Williams skeptical about budget warning
Beshear has said outlook is 'dire'
FRANKFORT, Ky. -- Senate President David Williams continues to voice skepticism about Gov. Steve Beshear's recent warning of the "dire" financial outlook presented by the projected $294 million revenue shortfall this year.
"The fact that the revenue forecasters make this revenue forecast is not going to make me fall into his spin zone," Williams, R-Burkesville, said in an interview last week. "The man has declared some kind of catastrophe every few weeks since he's been in office."
Beshear, a Democrat, announced the projected shortfall late last month and said he would reach out to work with legislators on both sides of the political aisle in crafting a solution. He said that will require spending cuts and may require a tax increase.
If higher taxes are to be part of the solution, the governor will need an agreement with Williams, who successfully opposed Beshear's proposals early this year to raise
revenue by legalizing casinos and increasing the cigarette tax.
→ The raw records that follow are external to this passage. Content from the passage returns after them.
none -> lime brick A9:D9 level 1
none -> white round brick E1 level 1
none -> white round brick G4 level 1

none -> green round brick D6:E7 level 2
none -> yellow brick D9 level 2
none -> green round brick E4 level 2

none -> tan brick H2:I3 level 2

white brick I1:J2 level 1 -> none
Williams sharply criticized Beshear for campaigning for opponents of Republican state Senate candidates and saying late last week that he would continue to try to
elect Democrats to the Senate in 2010.
"If we ever get the governor off the campaign trail, or ever get his fist out of our
face, we will be glad to talk to him. But up to this juncture he's not shown any
indication that he wants to do anything but keep his fist in our face," Williams
He said that isn't a smart approach for Beshear if he'll need votes on a tough budget-balancing bill from Republican senators up for election in 2010.
But Beshear spokesman Jay Blanton said the governor has reached out to Republicans and Democrats alike for cooperation in solving the budget problem and made no threats to Republicans.
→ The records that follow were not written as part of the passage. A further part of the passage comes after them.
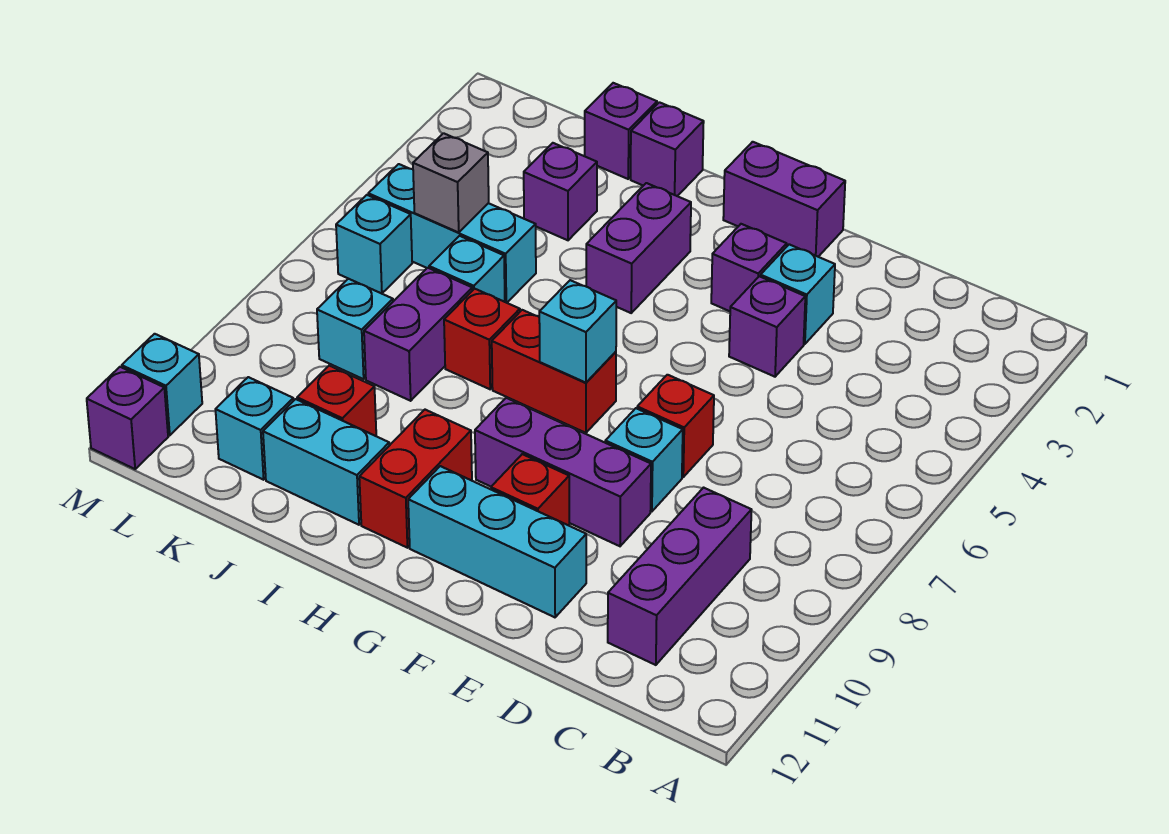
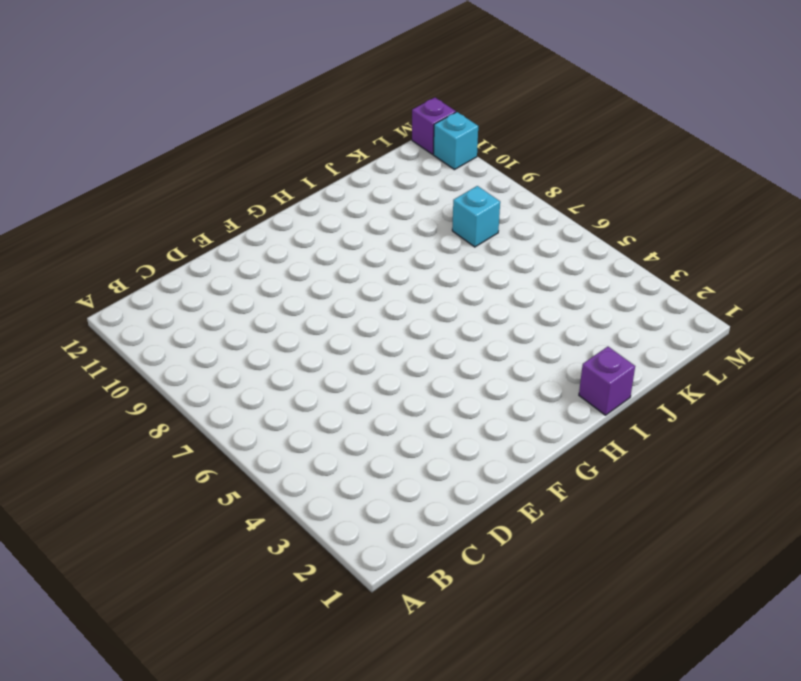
none -> purple brick C9:C11 level 1
none -> cyan brick E3 level 1
none -> purple brick E4 level 1

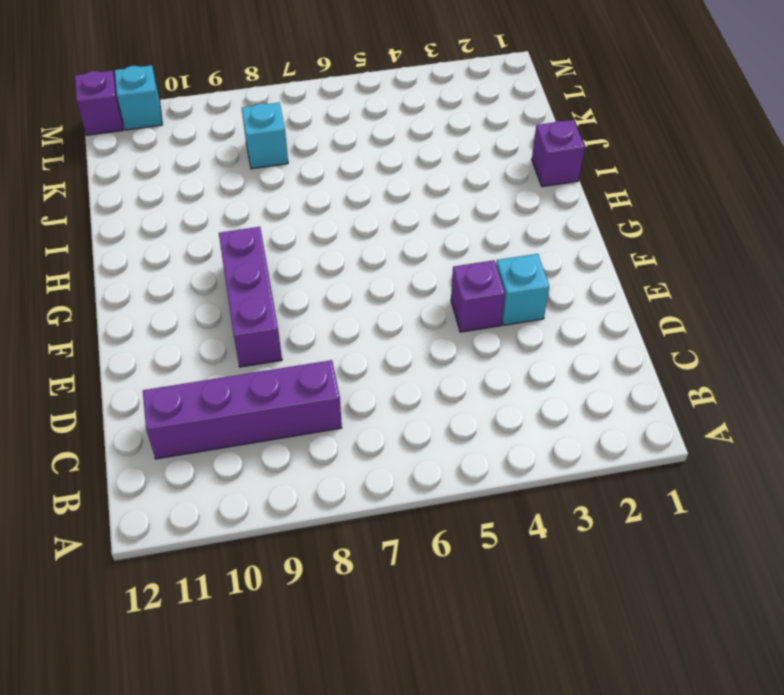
purple brick C8:C11 level 1 -> purple brick C9:C11 level 1
none -> red brick E7 level 1
none -> cyan brick E8 level 1
none -> cyan brick E11:G11 level 1

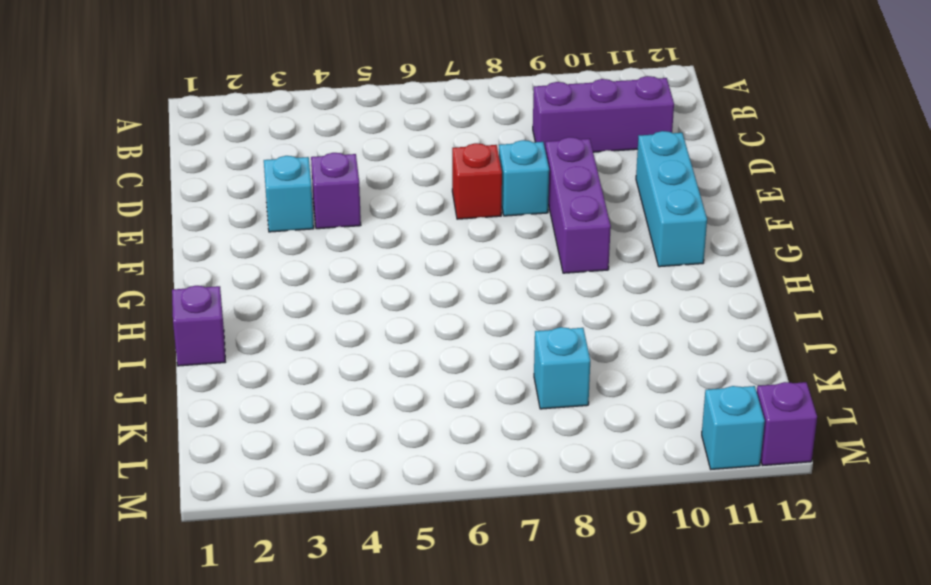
none -> purple brick F1:G1 level 1
none -> purple brick F3 level 1
none -> red brick F10 level 1

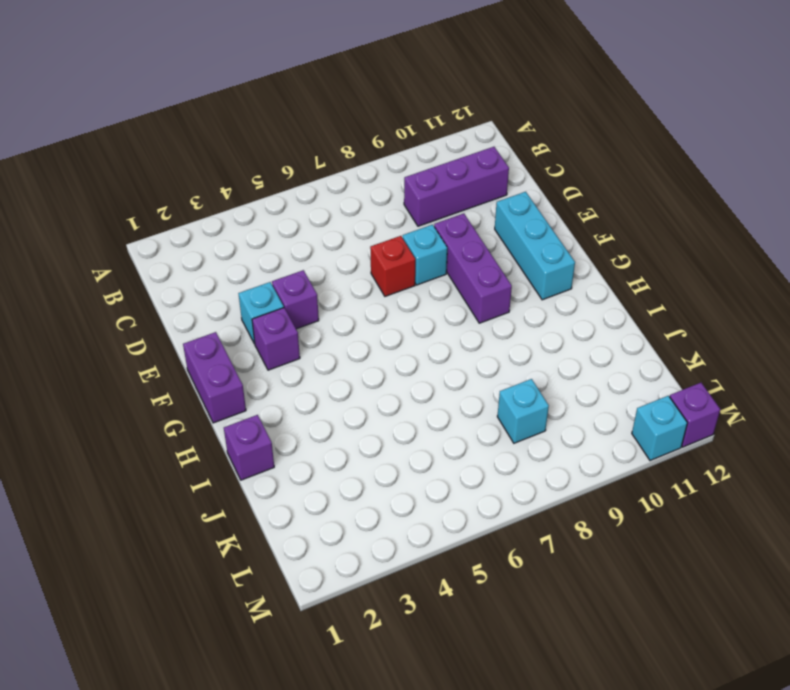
none -> red brick F10 level 1
none -> red brick G7:H7 level 1
none -> purple brick H3:H4 level 1

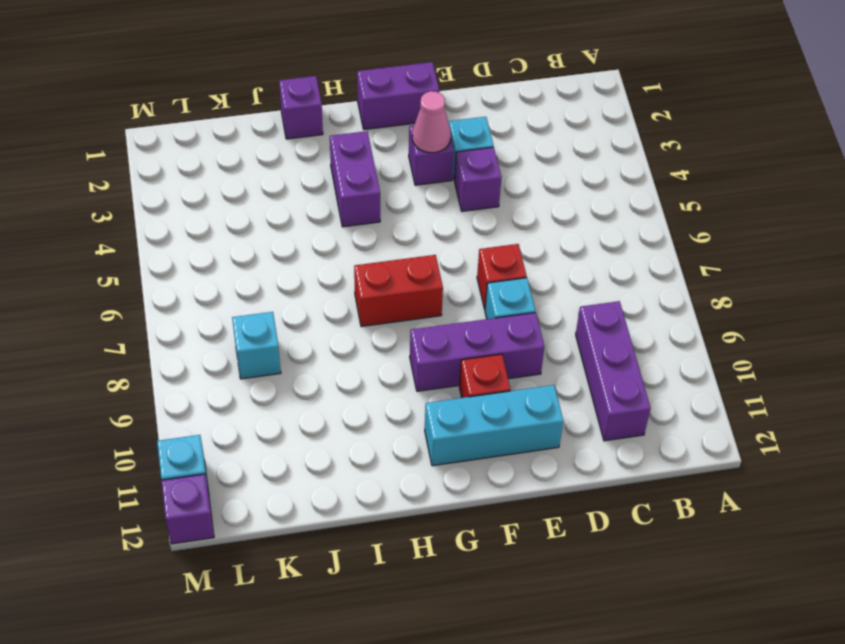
pink cone F3 level 2 -> none
none -> red brick H10:H11 level 1
none -> red brick I7 level 1
none -> cyan brick I11:J11 level 1

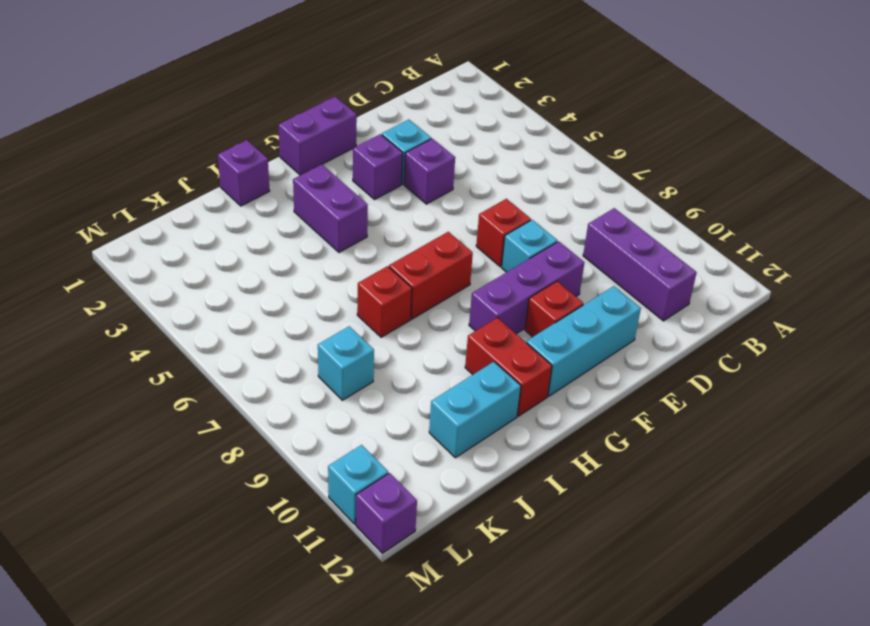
none -> purple brick J1 level 1
none -> purple brick J3 level 1
none -> cyan brick J5:L5 level 1

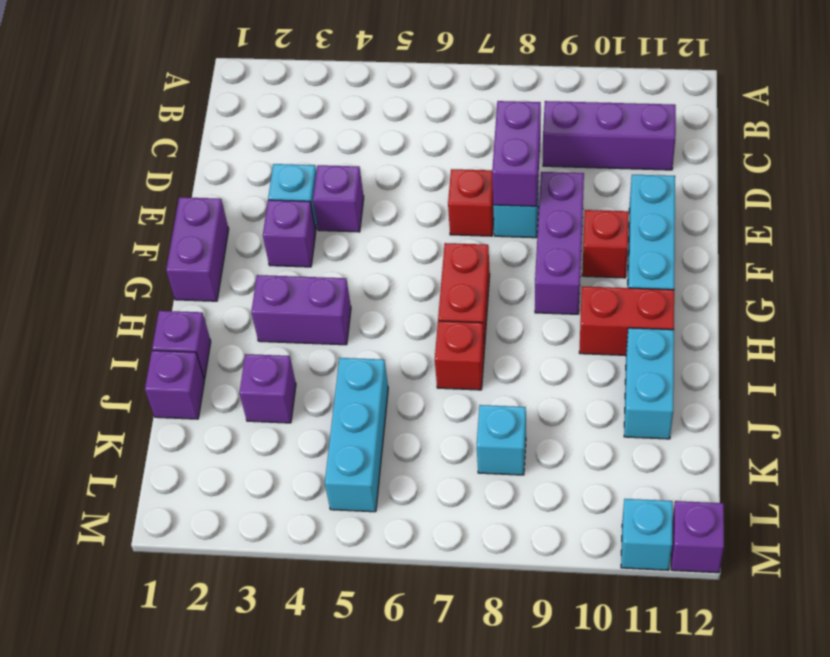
purple brick D8:E8 level 2 -> purple brick J7:J8 level 1
none -> cyan brick J6 level 1
none -> red brick J10 level 1
none -> cyan brick K11 level 1

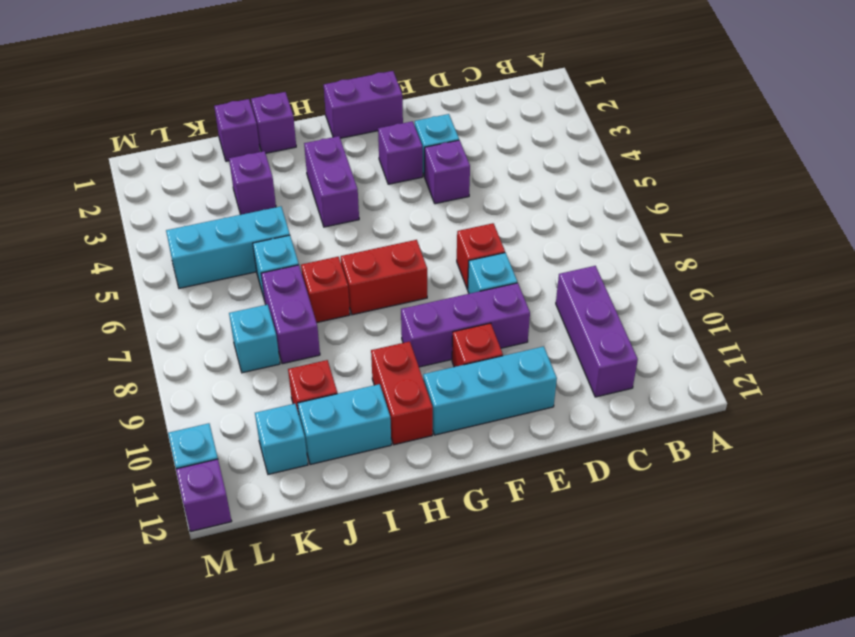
none -> cyan brick L6 level 1
none -> cyan brick G7 level 2
none -> grey brick K5 level 2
Last week's election left Republicans with a 21-15 majority in the Senate...
...acting State Budget Director John Hicks noted that last year's budget was cut to meet a revenue shortfall, and many agencies and programs are being cut in the current budget.
Rep. Harry Moberly, the Richmond Democrat who is chairman of the House budget committee, said, "The situation is very serious because the budget we have right now is a very inadequate budget for education and human services. We can't sustain any more cuts without serious deterioration to our education system and real problems with human services."
Moberly said he favors a higher cigarette tax as part of the solution and supports an increase far higher than the 25-cent boost the House approved early this year but the Senate failed to consider.